There are plenty of water-based St Vincent-Grenadines adventures activities and things to do in the region – the Grenadines make a superb Caribbean sailing destination as it enjoys constant trade winds and there are several islands to explore.
Yacht charter, sailing, and boating play a big part in St Vincent & The Grenadines, but there are plenty of other things to do. Between them, the islands offer a number of watersports, adventures and activities including Scuba diving and snorkelling, kitesurfing (Tobago Cays is popular), sea kayaking (take a guided kayaking tour to the bat cave), windsurfing, Hobie Cat sailing, stand up paddleboarding SUP, and fishing. There is also surfing, windsurfing, boat tours as well as whale, dolphin, and turtle watching.
You will find rainforest nature hiking trails and volcano hikes, as well as shorter walks to waterfalls – suitable for children and anyone wanting a shorter walk. Horseback riding is available and there are birdwatching opportunities, mountain biking for the energetic, beautiful botanic gardens to visit in Kingstown, St Vincent, and a superb golf course to play (with stunning views) on Canouan Island.
The island nation of St. Vincent & the Grenadines is comprised of over 32 islands of unparalleled beauty – from rich, mountainous rain forest to palm fringed beaches and huge coral reefs. St Vincent itself retains a large element of wildness due to its steep and hard to access interior, topped out by a 3,000ft. cloud shrouded volcano.
Agriculture forms the mainstay of the economy with crops such as bananas growing in abundance on the verdant slopes. St Vincent was originally inhabited by fierce Carib Indians who resisted any European settlement until the French got a foothold in 1719. The island changed hands between French and English various times through the Napoleonic Wars before becoming a British colony from 1783 onwards. St Vincent & the Grenadines obtained independence from the UK in 1979 – the last Caribbean islands to do so.
The Grenadine islands strung out to the south of St Vincent have a long history of sea faring and are fiercely proud of their heritage – events such as the Bequia Easter Regatta help to keep alive the local traditions of boat building and sailing.
Mustique was an abandoned sugar plantation island until purchased privately in 1958 and brought to fame when Princess Margaret built a Caribbean retreat on land gifted to her.
Many Grenadine anchorages were frequented by pirates who used their sheltered bays to hide ships and treasure. The Tobago Cays is made up of a group of small, uninhabited islands surrounded by the biggest reef system in the southern Caribbean – and the jewel in the crown of the Grenadines. Mayreau consists of one sleepy village and several stunning beaches including Salt Whistle Bay – one of the most photogenic anchorages in the Caribbean.Union acts as the service centre for the southern Grenadines and gateway to Carriacou just south. Two private resort islands, Palm Island and Petit St Vincent complete the line-up.
Some highlights about St Vincent and the Grenadines are described below – there are many, many more!

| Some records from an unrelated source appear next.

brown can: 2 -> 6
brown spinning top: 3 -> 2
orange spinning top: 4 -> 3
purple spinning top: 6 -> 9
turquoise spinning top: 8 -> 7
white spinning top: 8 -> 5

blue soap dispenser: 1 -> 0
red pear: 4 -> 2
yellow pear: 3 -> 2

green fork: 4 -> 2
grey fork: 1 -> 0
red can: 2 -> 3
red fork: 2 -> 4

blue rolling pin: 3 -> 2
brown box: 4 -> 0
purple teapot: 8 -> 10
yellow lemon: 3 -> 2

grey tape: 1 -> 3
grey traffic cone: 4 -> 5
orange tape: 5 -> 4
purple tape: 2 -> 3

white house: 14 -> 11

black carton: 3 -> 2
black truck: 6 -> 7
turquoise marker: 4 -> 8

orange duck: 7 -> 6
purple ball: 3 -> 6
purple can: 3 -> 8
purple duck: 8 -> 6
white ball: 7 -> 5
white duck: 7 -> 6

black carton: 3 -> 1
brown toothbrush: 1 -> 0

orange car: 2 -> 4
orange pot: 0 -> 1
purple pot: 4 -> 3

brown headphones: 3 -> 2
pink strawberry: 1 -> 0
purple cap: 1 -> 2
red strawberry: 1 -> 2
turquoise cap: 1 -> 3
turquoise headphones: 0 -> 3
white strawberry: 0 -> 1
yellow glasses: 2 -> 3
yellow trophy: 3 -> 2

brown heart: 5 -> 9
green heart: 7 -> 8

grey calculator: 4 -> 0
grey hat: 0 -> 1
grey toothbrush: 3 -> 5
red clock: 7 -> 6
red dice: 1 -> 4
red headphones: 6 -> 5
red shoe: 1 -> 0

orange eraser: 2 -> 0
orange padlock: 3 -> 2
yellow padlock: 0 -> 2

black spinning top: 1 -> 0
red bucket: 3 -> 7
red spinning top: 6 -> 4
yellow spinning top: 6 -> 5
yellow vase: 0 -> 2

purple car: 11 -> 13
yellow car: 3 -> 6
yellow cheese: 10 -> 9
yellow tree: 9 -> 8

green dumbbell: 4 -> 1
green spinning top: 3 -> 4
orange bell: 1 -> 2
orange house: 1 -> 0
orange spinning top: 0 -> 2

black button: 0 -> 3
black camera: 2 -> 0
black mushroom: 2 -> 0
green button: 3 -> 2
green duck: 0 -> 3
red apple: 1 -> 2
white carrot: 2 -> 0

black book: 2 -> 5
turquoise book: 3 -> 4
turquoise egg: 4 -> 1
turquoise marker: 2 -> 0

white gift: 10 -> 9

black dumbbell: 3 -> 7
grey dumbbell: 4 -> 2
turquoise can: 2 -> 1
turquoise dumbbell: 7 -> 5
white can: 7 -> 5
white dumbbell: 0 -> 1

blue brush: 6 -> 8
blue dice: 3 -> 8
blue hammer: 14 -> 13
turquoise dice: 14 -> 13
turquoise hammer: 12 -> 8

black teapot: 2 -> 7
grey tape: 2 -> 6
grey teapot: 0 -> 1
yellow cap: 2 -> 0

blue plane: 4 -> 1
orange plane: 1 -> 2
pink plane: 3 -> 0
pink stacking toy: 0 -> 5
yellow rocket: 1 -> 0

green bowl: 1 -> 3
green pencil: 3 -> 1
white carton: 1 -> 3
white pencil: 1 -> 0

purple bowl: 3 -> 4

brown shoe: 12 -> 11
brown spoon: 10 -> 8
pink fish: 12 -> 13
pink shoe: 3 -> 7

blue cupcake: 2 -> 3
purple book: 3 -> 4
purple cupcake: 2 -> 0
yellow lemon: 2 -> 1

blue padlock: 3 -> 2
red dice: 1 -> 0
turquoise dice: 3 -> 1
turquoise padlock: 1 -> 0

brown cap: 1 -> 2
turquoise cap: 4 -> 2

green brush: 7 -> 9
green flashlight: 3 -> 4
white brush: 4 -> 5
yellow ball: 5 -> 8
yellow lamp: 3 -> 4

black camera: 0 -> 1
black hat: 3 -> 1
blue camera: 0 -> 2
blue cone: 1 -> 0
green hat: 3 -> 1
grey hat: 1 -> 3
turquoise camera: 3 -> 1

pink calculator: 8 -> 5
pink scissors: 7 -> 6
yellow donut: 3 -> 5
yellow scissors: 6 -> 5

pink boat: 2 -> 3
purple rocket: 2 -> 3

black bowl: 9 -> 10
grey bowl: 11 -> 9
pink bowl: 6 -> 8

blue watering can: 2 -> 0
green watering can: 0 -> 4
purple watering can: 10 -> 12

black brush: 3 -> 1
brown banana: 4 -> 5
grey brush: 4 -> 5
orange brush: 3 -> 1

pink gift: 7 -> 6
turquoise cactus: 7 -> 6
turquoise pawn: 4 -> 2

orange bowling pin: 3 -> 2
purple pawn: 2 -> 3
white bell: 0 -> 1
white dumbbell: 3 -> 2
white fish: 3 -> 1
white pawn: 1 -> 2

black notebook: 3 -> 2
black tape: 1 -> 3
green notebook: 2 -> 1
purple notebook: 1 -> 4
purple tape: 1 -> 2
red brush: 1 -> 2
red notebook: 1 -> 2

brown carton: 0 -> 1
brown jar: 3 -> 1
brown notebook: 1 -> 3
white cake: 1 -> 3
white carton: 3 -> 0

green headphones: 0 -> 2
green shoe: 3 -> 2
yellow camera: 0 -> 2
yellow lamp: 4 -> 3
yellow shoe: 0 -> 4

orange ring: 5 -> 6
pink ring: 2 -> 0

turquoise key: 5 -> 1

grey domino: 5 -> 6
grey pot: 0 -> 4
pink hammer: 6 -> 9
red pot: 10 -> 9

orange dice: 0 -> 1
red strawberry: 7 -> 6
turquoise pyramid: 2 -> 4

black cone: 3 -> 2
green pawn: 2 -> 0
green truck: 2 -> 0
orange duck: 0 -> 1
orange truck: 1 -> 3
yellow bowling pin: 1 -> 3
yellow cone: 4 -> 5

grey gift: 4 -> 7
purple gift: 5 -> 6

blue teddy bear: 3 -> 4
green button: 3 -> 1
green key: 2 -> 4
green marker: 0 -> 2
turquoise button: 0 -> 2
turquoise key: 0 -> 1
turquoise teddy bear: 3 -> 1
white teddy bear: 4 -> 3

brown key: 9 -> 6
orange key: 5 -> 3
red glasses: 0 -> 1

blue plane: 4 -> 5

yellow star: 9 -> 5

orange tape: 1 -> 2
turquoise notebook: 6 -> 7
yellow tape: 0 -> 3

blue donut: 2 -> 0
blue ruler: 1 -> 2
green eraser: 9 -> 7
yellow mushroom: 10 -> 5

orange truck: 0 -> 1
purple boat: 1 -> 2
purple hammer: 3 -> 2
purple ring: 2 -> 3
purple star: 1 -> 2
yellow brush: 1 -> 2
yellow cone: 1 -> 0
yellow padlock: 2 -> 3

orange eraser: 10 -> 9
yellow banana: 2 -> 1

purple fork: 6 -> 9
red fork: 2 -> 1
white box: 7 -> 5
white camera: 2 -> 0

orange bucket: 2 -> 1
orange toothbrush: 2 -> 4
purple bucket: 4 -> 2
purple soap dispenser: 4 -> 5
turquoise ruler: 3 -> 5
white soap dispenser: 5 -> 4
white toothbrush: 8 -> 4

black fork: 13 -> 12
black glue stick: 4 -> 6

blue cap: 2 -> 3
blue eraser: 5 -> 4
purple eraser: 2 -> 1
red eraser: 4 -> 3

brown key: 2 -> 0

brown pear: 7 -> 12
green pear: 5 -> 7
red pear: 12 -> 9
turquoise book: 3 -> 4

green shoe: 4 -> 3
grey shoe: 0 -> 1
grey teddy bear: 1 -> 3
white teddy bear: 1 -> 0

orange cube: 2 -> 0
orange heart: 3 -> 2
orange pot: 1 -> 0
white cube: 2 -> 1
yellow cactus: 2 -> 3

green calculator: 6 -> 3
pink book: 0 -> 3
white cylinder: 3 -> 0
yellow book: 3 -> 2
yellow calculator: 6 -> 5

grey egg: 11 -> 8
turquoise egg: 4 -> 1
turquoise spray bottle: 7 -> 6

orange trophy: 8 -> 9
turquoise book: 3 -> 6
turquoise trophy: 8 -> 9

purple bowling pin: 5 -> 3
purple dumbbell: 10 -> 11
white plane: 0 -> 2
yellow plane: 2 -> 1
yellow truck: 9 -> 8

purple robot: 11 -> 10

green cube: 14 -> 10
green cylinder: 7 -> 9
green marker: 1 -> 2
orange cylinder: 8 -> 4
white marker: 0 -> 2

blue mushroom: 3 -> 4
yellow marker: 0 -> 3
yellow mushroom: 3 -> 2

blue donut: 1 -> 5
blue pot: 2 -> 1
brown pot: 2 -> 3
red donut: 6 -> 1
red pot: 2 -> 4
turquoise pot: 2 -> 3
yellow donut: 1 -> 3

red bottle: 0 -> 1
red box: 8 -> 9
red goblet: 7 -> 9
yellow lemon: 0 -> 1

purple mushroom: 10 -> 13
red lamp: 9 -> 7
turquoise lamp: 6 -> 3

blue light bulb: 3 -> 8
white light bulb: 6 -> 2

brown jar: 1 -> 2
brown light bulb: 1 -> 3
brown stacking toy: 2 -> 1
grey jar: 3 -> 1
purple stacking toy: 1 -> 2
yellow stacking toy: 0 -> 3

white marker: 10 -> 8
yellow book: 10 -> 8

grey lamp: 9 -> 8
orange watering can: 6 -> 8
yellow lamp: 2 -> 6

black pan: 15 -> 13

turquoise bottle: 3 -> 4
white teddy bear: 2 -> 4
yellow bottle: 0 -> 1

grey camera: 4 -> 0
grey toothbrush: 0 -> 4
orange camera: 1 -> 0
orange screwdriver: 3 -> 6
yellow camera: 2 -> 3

Bequia is an enchanting island just two hours sailing south of St Vincent. Arriving in Bequia will make you feel that you’ve discovered the real Caribbean – an unspoiled mix of old and new with a laid-back way of life which will soon have you relaxed, perfect for the first day of your charter.
The main anchorage, Admiralty Bay is deep and well protected by the surrounding hills dotted with private villas. There are a multitude of bars and different dining experiences to choose from around the shore. It’s worth spending a day here to explore – old traditions of boat building, fishing and sea trade continue, and the turtle sanctuary is well worth a visit.
The Tobago Cays in The Grenadines are world famous. They consist of five uninhabited islands inside a massive horseshoe reef with white sandy beaches, crystal clear water, palm trees, and peerless Caribbean land and seascapes. Simply spectacular!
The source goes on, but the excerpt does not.